Mahindra & Mahindra.. Entering into Solar Energy...

Friends….. I am pasting the exact verbatim script of interview of Mr Anand Mahindra given to CNBC at WEF (world economic forum)…… M&M has a very clear, hard working, investor friendly management…… They are a very reputed group of business house in India.. very well known for innovations…. M&M is growing at rapid pace and NOW planning to enter the Solar Energy Area… To me this solar energy area has huge huge potential to be churned out…. I am very bullish on solar energy space… I will give my comments at the last of this article……


Q: This theme resonate with you as well in some sense because last year’s meeting, the meeting that you do at the beginning of every year to set the tone for Mahindra & Mahindra (M&M), also was three ‘R’ dominating meeting. What does it mean to be able to rethink, redesign, rebuild in your context at M&M for the next decade? I am not talking about this year or the next two years, but this decade is going to be characterized by very different global economy as oppose to the last. What kind of work does that setout for you?

A: I am glad that my three R's came one year before. If you remember what I had said was reboot, reinvent and reignite and in a sense it could be paraphrasing the same thing. So we are prepared for this new decade that will emerge and for which the WEF is preparing.
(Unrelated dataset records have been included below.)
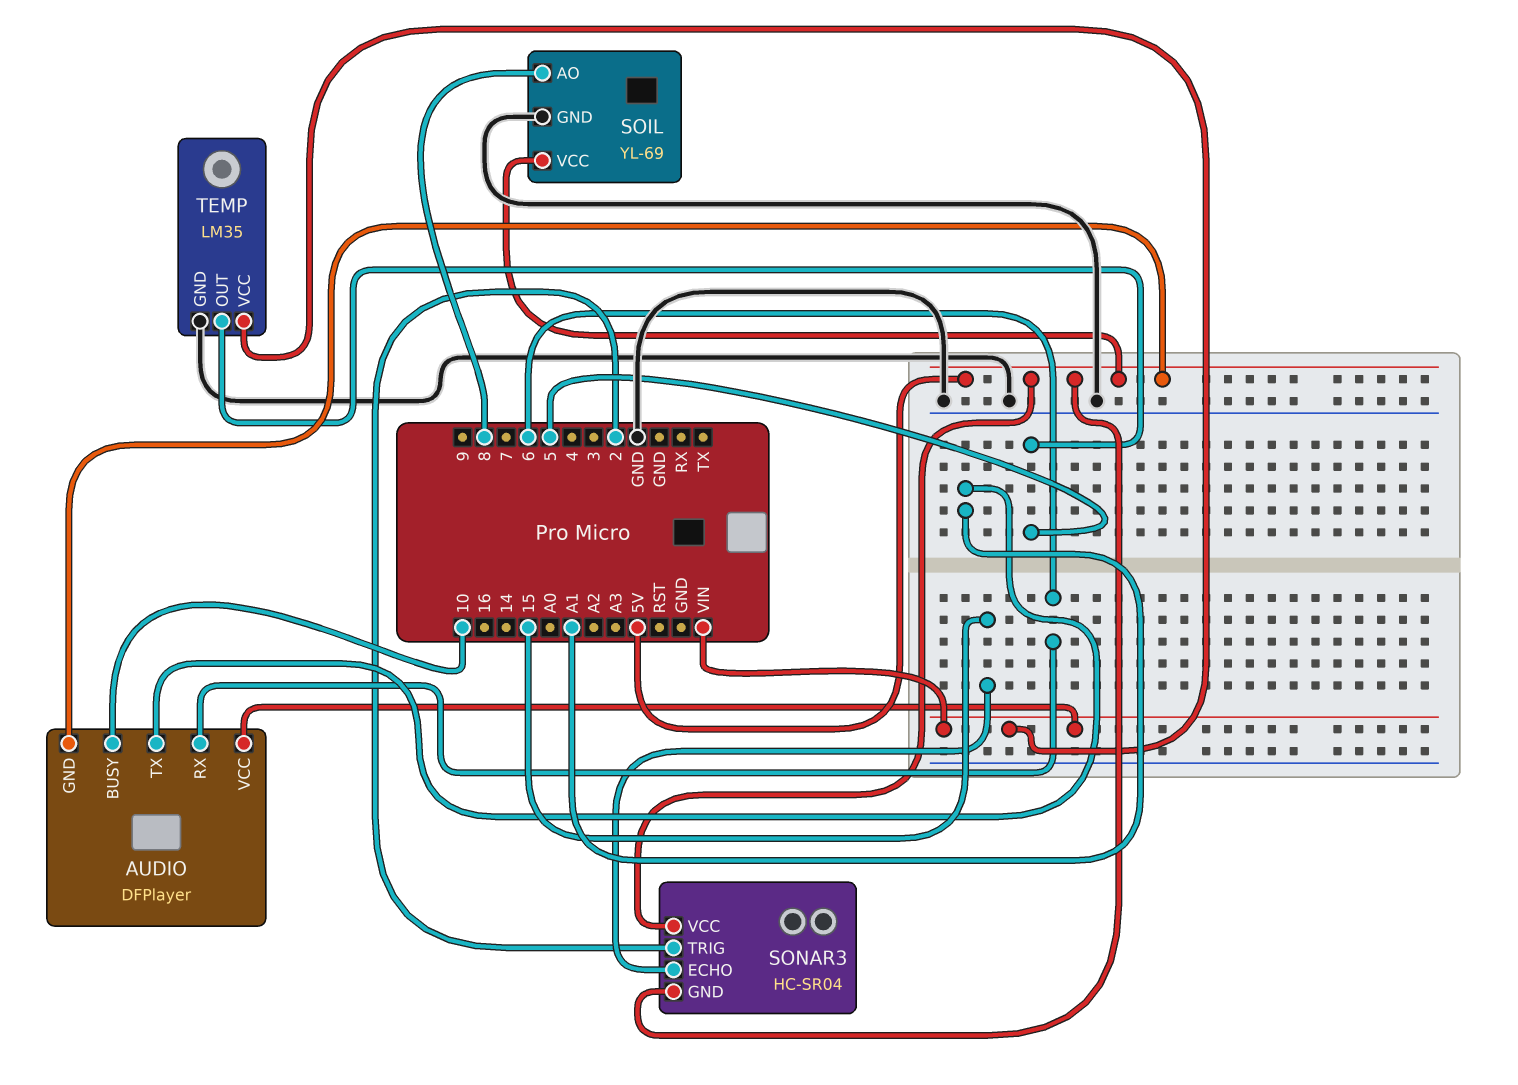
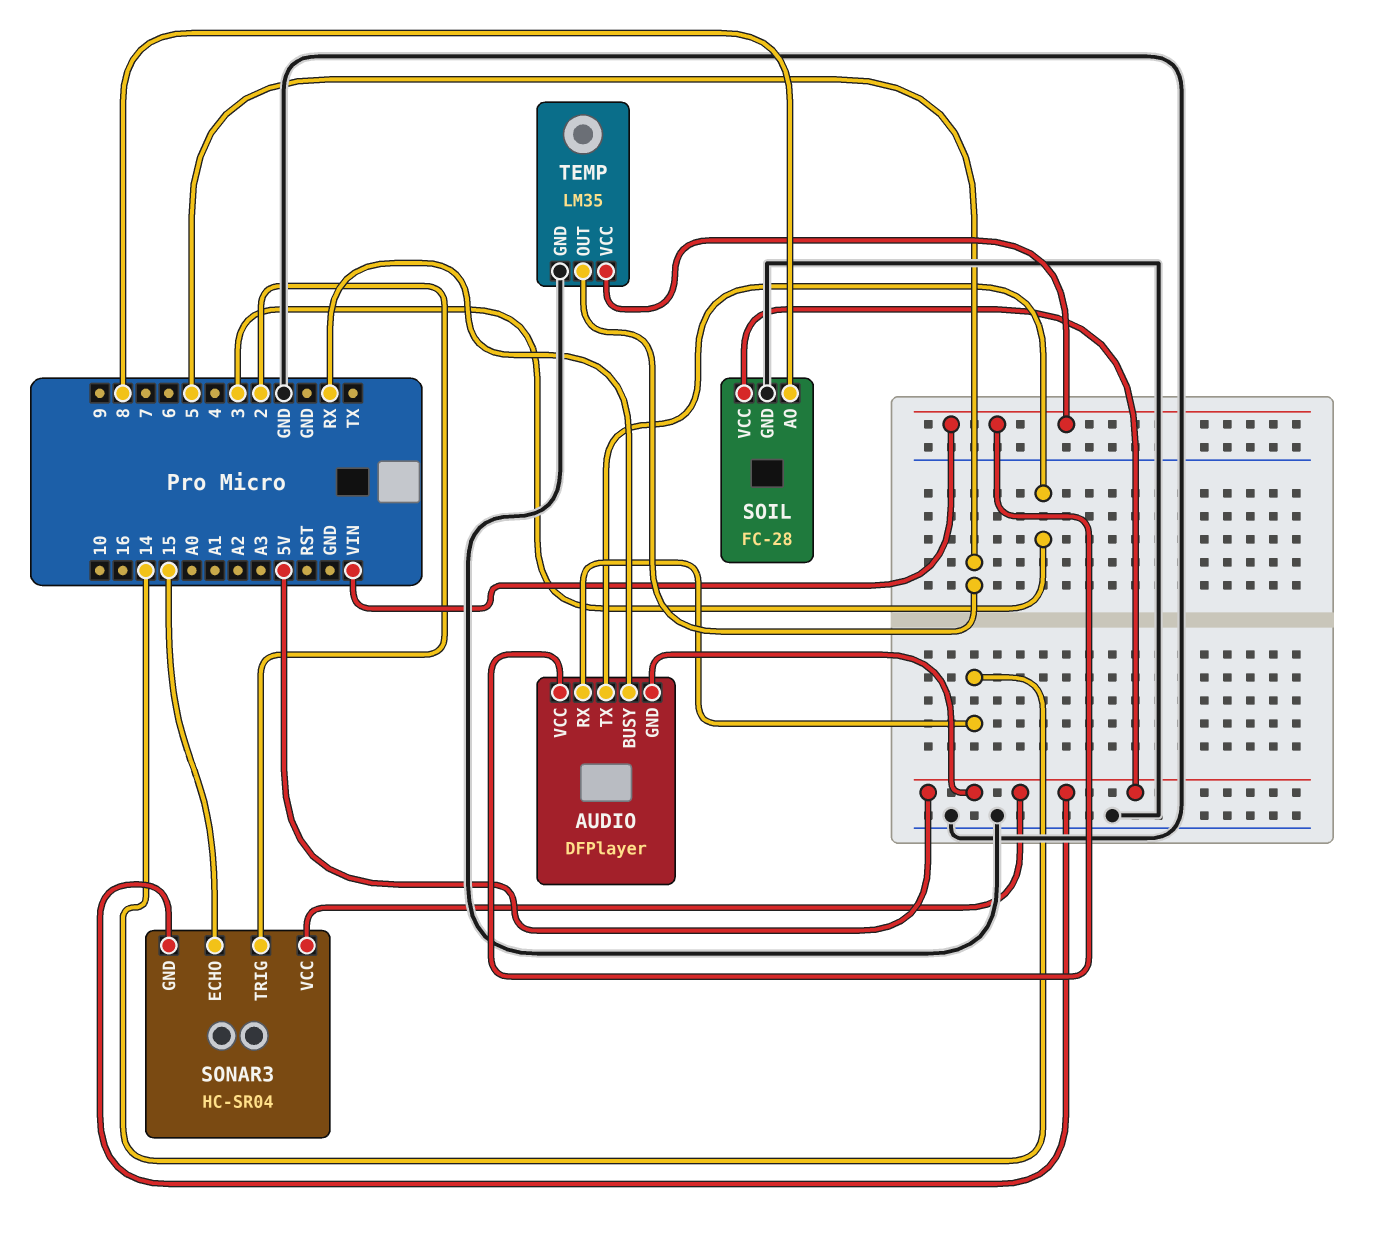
AUDIO pin BUSY: 10 -> RX
AUDIO pin RX: 6 -> 14
AUDIO pin TX: A1 -> 3
SOIL: YL-69 -> FC-28

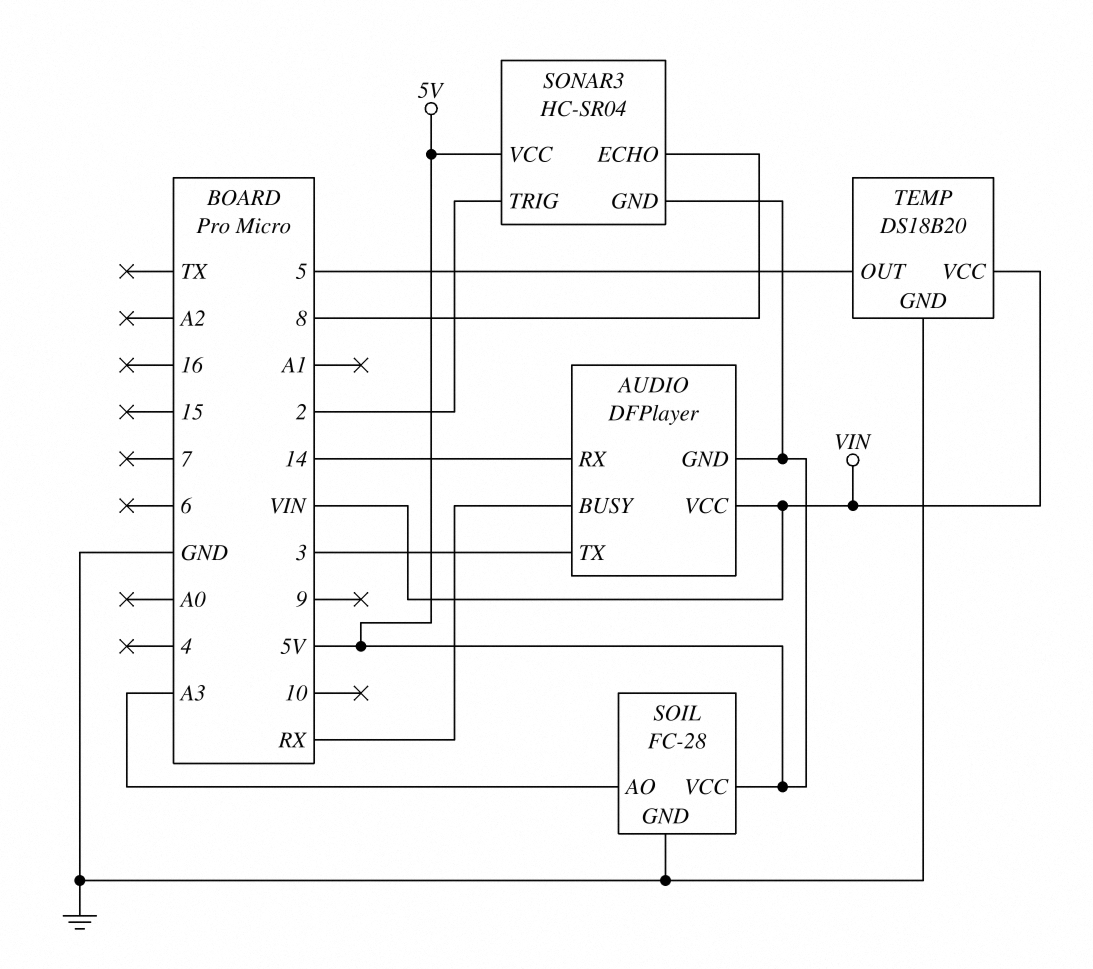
SOIL pin AO: 8 -> A3
SONAR3 pin ECHO: 15 -> 8
TEMP: LM35 -> DS18B20

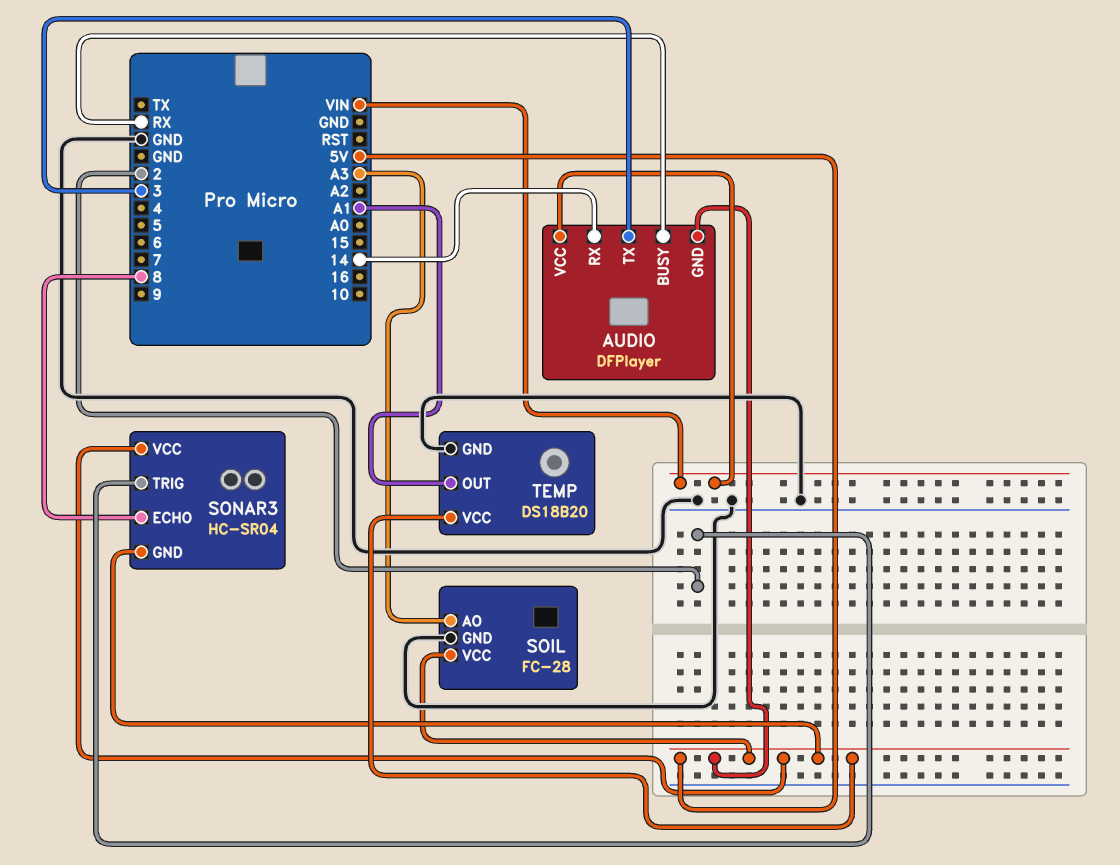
TEMP pin OUT: 5 -> A1
TEMP pin VCC: VIN -> 5V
We think it means that a whole number of old models of economic policies of financial regulation of the way in which businessmen monitor themselves all that has got to be rechanged or rethought. In other ways, they are saying think about your fundamental underlying propositions to everything you do and once you do that, once you create a Tabula Rasa, so to speak in your mind then you have to redesign. You have to redesign in order to build for that new world or to put on to that new clean slate. I hope that this conference does get down to that level and we do not spend time only arguing about how to rethink things and get into ideological battle. If we get beyond that and start talking about the actual redesigning of mechanism, the redesigning of regulations, that would be very useful.

‘Rebuild’ is a question of execution. I do not believe that’s the job of Davos or the WEF. What WEF wants is dialogue, conversation, rethinking and redesigning and then going out and executing. So I believe rebuild is more an instruction and a clarion call rather than something you are going to see accomplished at the WEF.

What does it mean for Mahindra? As I said we have a one year head start on this game plan so to speak. It means that we have to relook at every value proposition we have — what are people going to want, do we focus on peoples needs as oppose to their wants, which what we were thinking of doing earlier; do we have to go back to frugal engineering and frugal innovation is that going to be the mantra, how do we deploy it in a more judicious manner. Implementation is a common thread always, there is nothing different about rebuilding; one is always building, you are always destroying the old building the new. So I think the third ‘R’ is not really something we will agonize about. It’s the first two that Mahindra will be focusing on.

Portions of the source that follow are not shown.